# EXIF data missing in Lightroom



## dingdong (Apr 25, 2012)

Hi,

When importing NEF files in Lightroom, I notice that basic EXIF data is available in LR, but not all. I find this to be a problem as I then have to use another application to see the missing EXIF data.

I can see basic things such as exposure and ISO, but I can not see for example flash compensation or other data that is captured in the NEF file.

I use LR4, and my camera is a Nikon D700.

Thanks


----------



## clee01l (Apr 25, 2012)

You need to separate the EXIF metadata into two parts The EXIF standard specifies the fields that are present in ALL cameras. This is the first part. There is a special field called Manufacturers Notes. This field is a structure defined by each manufacturer and varies in structure and elements according to the manufacturer's requirements. This is the second part. The Metadata panel does nto contain all EXIF fields and never contains the parsed Manufacturer's Notes field.

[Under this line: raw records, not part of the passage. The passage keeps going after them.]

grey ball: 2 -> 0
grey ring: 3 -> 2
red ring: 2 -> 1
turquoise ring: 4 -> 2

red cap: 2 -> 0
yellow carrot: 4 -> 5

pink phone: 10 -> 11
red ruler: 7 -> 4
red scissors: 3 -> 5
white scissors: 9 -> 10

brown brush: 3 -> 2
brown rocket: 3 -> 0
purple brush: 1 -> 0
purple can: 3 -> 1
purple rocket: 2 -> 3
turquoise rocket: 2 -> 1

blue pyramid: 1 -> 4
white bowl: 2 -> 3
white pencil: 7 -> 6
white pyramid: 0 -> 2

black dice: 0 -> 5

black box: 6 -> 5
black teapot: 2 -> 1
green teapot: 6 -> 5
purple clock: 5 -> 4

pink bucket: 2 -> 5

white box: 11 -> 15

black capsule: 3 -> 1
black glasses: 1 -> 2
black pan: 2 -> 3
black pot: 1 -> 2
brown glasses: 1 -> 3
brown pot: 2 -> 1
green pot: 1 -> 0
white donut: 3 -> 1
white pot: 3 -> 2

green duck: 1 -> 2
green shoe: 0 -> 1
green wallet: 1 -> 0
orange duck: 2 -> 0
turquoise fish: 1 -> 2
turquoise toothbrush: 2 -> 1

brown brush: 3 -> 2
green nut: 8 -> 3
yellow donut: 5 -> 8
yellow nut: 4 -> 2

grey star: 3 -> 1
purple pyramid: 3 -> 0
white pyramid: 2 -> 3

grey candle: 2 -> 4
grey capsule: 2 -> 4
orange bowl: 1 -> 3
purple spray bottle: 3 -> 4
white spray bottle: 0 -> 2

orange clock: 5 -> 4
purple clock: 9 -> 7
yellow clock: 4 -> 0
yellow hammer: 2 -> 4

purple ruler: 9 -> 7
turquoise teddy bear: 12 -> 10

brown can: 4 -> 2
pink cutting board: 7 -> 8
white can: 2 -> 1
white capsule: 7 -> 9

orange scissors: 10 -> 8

Also on the Metadata panel header is a dropdown List box that offers various subsets of the Metadata displayed in the panel.  Usually this displays the "Default" list of Metadata Items.  Jeffrey Freidl offers a Plugin called jfMetadataPresets that allows you the user to create your own metadata display list in the Metadata panel This Plugin features every metadata item available to LR.


----------



## Mark Sirota (Apr 25, 2012)

Also, Jeffrey's Metadata Viewer plug-in shows all of the metadata, even that in Maker Notes, provided the camera is supported by exiftool (that's what it uses under the hood).


----------



## dingdong (Apr 25, 2012)

Extremely useful !    Thanks !!!


----------